PIXOR: Real-time 3D Object Detection from Point Clouds
This is a custom implementation of the paper from Uber ATG using PyTorch 1.0. It represents the driving scene using lidar data in the Birds' Eye View (BEV) and uses a single stage object detector to predict the poses of road objects with respect to the car
PIXOR: Real-time 3D Object Detection from Point Clouds
Highlights
- PyTorch 1.0 Reproduced and trained from scratch using the KITTI dataset
- Fast Custom LiDAR preprocessing using C++
- Multi-GPU Training and Pytorch MultiProcessing package to speed up non-maximum suppression during evaluation
- Tensorboard Visualize trainig progress using Tensorboard
- KITTI and ROSBAG Demo Scripts that supports running inferences directly on raw KITTI data or custom rosbags.
Install
Dependencies:
- Python 3.5(3.6)
- Pytorch (Follow Official Installation Guideline)
- Tensorflow (see their website)
- Numpy, MatplotLib, OpenCV3
- PyKitti (for running on KITTI raw dataset)
- gcc
pip install shapely numpy matplotlib
git clone https://github.com/philip-huang/PIXOR
cd PIXOR/srcs/preprocess
make
(Optional) If you want to run this project on a custom rosbag containing Velodyne HDL64 scans the system must be Linux with ROS kinetic installed.
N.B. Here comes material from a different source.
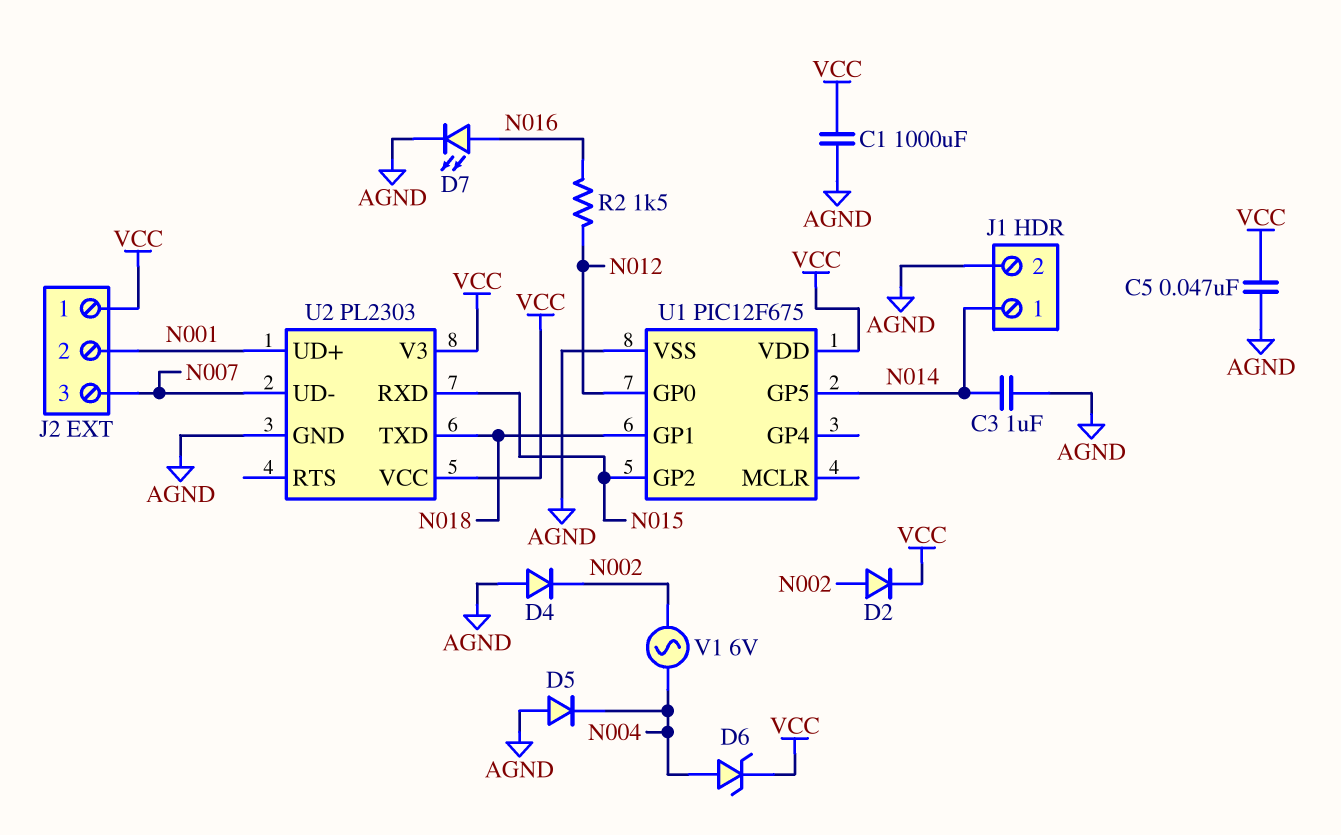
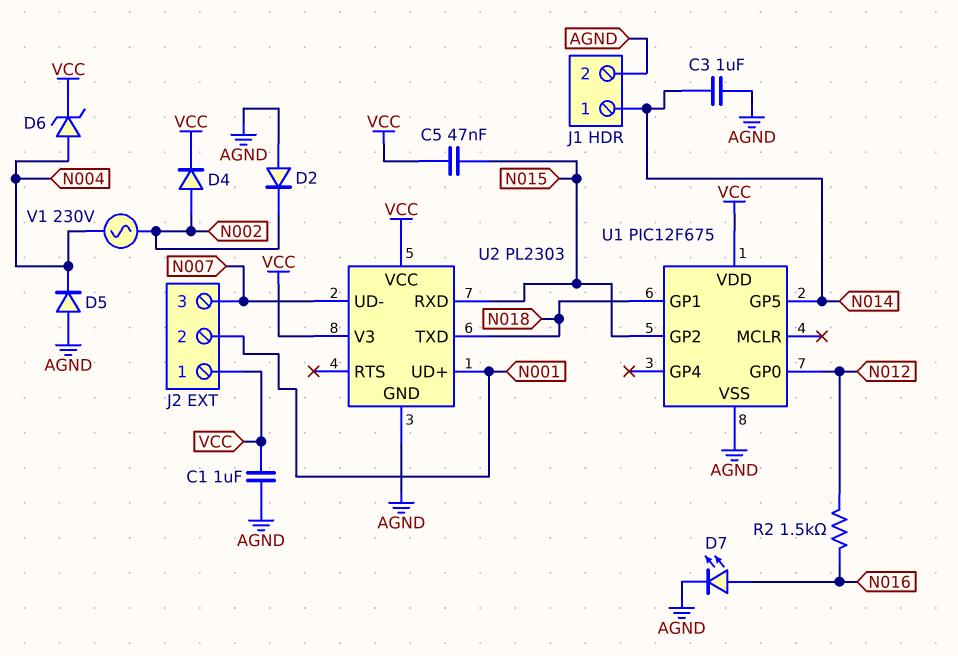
C1: 1000uF (AGND, VCC) -> 1uF (AGND, VCC)
C5: 47nF (AGND, VCC) -> 47nF (N015, VCC)
D2: diode (A N002, K VCC) -> diode (A AGND, K N002)
D4: diode (A AGND, K N002) -> diode (A N002, K VCC)
V1: AC 6V (N002, N004) -> AC 230V (N002, N004)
You also need to install the velodyne driver into the velodyne_ws folder.
Set up the velodyne workspace by running ./velodyne_setup.bash and press Ctrl-C as necessary.
Demo
A helper class is provided in run_kitti.py to simplify writing inference pipelines using pre-trained models. Here is how we would do it. Run this from the src folder (suppose I have already downloaded my KITTI raw data and extracted to somewhere)
from run_kitti import *
def make_kitti_video():
basedir = '/mnt/ssd2/od/KITTI/raw'
date = '2011_09_26'
drive = '0035'
dataset = pykitti.raw(basedir, date, drive)
videoname = "detection_{}_{}.avi".format(date, drive)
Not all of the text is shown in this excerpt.